Wyndmoor
Wyndmoor, along with the rest of Springfield Township, was originally given as a gift by William Penn to his wife, Gulielma Maria Springett Penn. The land was surveyed as "Penn's Manor of Springfield".
The origin of the name "Wyndmoor" is somewhat obscure. The community was earlier called "Bungtown," "Spring (or Springfield) Village," and "Tedyuscung," after the Native American leader, Teedyuscung, whose statue stands overlooking the Wissahickon Creek in Valley Green. "Wyndmoor" is variously said to be an appellation offered by the Heebner family who donated land for the Reading Railroad station,[4] or originally the name of the estate of Randal Morgan, who made a fortune in oil and purchased property adjacent to the Reading Railroad station about 1900. The name eventually replaced the name "Springfield Village" for the small collection of shops and houses just east of Stenton Avenue, and finally encompassed the entire residential area east of Stenton Avenue.[5]

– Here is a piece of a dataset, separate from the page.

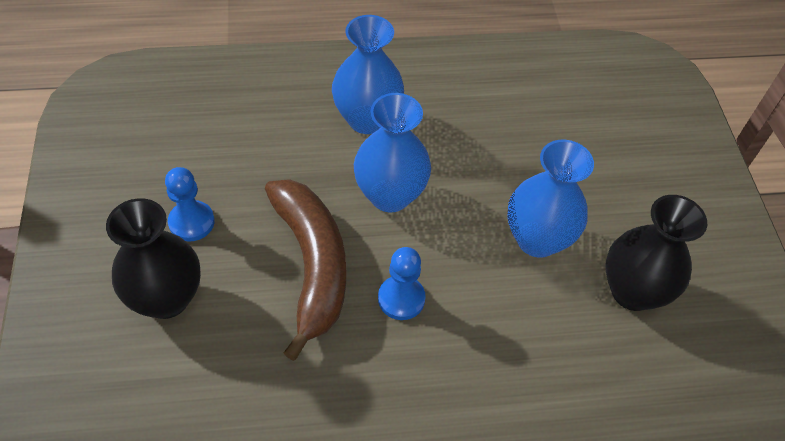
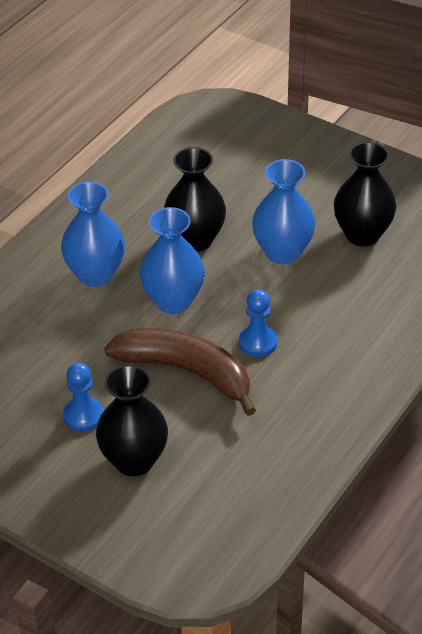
camera: 45 degrees left, 10 degrees down
(481, 161) = (195, 239): none -> black vase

Wyndmoor was the site of Whitemarsh Hall, the 300-acre (1.2 km2) estate of banking executive Edward T. Stotesbury. The estate became a housing development in the late 1940s, and the 147-room mansion was demolished in 1980, but the columns of its portico and pieces of statuary survive in the neighborhoods of Wyndmoor.
The Stotesbury Club House and John Welsh House are listed on the National Register of Historic Places.